Dietro questo resort da 25 suites, divise tra la spiaggia e la collina e circondate da 57 ettari di giardini, un progetto da oltre 10 milioni di dollari, c'è il piglio deciso di Andy Thesen: fino al 2003 ha lavorato nel cuore della finanza londinese, in un fondo di private equity; il cambiamento di rotta nella sua vita professionale ha coinciso con la creazione dell'Hermitage Bay, per lui «praticamente un figlio, che io e il mio socio (Andrew Michelin, ndr) abbiamo voluto curare nei minimi dettagli». E che, a quanto pare, è destinato a rimanere figlio unico: «È una creatura da portare al massimo livello – continua – e questo basta».
Il concetto di lusso a cui Thesen si è ispirato nel dare vita al resort è semplice e va al di là del comune pensare: « I viaggiatori luxury non rimangono impressionati dai bagni di marmo perché ne hanno già visti fin troppi – dice Thesen –, ma vogliono trovare qualcosa di diverso, di nuovo e di unico». All'Hermitage Bay si può gustare una cena realizzata dallo chef Dezi Banhan: piatti che mixano la tradizione culinaria caraibica con le suggestioni internazionali e garantiscono prodotti freschissimi. Le verdure vengono coltivate nell'orto dell'Hermitage, a pochi passi dalla spiaggia; il pesce viene da Antigua. Per gustare la frutta tropicale migliore – e farsi una cultura in proposito – basta poi farsi accompagnare in una fattoria nelle vicinanze: «Ad accogliere chi arriva c'è questo ragazzo smagrito che in realtà sa davvero tutto sulla frutta tropicale – dice Thesen - ed è una guida perfetta. Credo che sia bello tornare a casa da un viaggio ai Caraibi e non solo dire "ho mangiato un mango", ma sapere anche dove e come cresce».

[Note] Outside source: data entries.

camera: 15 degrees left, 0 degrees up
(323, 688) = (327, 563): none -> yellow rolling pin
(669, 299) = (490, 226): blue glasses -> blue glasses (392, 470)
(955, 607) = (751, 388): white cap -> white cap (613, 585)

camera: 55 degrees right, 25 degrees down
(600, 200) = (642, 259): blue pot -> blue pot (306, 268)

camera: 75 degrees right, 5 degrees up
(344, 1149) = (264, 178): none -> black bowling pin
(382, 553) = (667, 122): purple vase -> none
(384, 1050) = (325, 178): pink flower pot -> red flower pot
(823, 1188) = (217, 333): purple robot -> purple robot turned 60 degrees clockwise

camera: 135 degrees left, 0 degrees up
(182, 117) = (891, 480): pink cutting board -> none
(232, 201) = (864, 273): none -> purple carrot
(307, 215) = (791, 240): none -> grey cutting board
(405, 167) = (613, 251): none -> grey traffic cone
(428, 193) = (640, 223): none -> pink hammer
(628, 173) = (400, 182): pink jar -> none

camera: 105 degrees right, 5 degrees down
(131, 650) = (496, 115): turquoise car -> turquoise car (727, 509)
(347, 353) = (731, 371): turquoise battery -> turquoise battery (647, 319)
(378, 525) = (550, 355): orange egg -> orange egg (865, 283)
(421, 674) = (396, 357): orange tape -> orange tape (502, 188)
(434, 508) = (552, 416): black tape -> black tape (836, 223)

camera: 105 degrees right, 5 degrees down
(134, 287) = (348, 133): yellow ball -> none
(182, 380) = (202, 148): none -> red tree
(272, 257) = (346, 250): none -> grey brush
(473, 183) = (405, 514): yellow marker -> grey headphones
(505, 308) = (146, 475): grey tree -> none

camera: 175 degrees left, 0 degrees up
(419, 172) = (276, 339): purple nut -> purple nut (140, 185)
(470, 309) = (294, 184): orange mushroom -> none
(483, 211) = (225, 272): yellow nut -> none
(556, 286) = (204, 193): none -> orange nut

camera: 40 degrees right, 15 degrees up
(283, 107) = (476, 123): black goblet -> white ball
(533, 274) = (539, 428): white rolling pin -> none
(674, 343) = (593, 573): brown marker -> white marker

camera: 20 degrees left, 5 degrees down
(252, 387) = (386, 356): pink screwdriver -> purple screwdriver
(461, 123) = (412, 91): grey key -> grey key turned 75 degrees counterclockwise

Il resort ha una Spa di altissimo livello - nel 2008 segnalata nella "hot list" di Condé Nast Traveller – dove lasciarsi cullare da trattamenti ad hoc, anche grazie alla linea di cosmetici luxury Dorissima, oppure concedersi un'ora di yoga o di pilates direttamente a contatto con la vegetazione. L'anima eco dell'Hermitage Bay è molto forte: le costruzioni sono stare realizzate il più possibile in armonia con l'ambiente circostante; i colori e materiali imiegati sono naturali – non c'è traccia di vetro – e il resort utilizza misure per il risparmio energetico.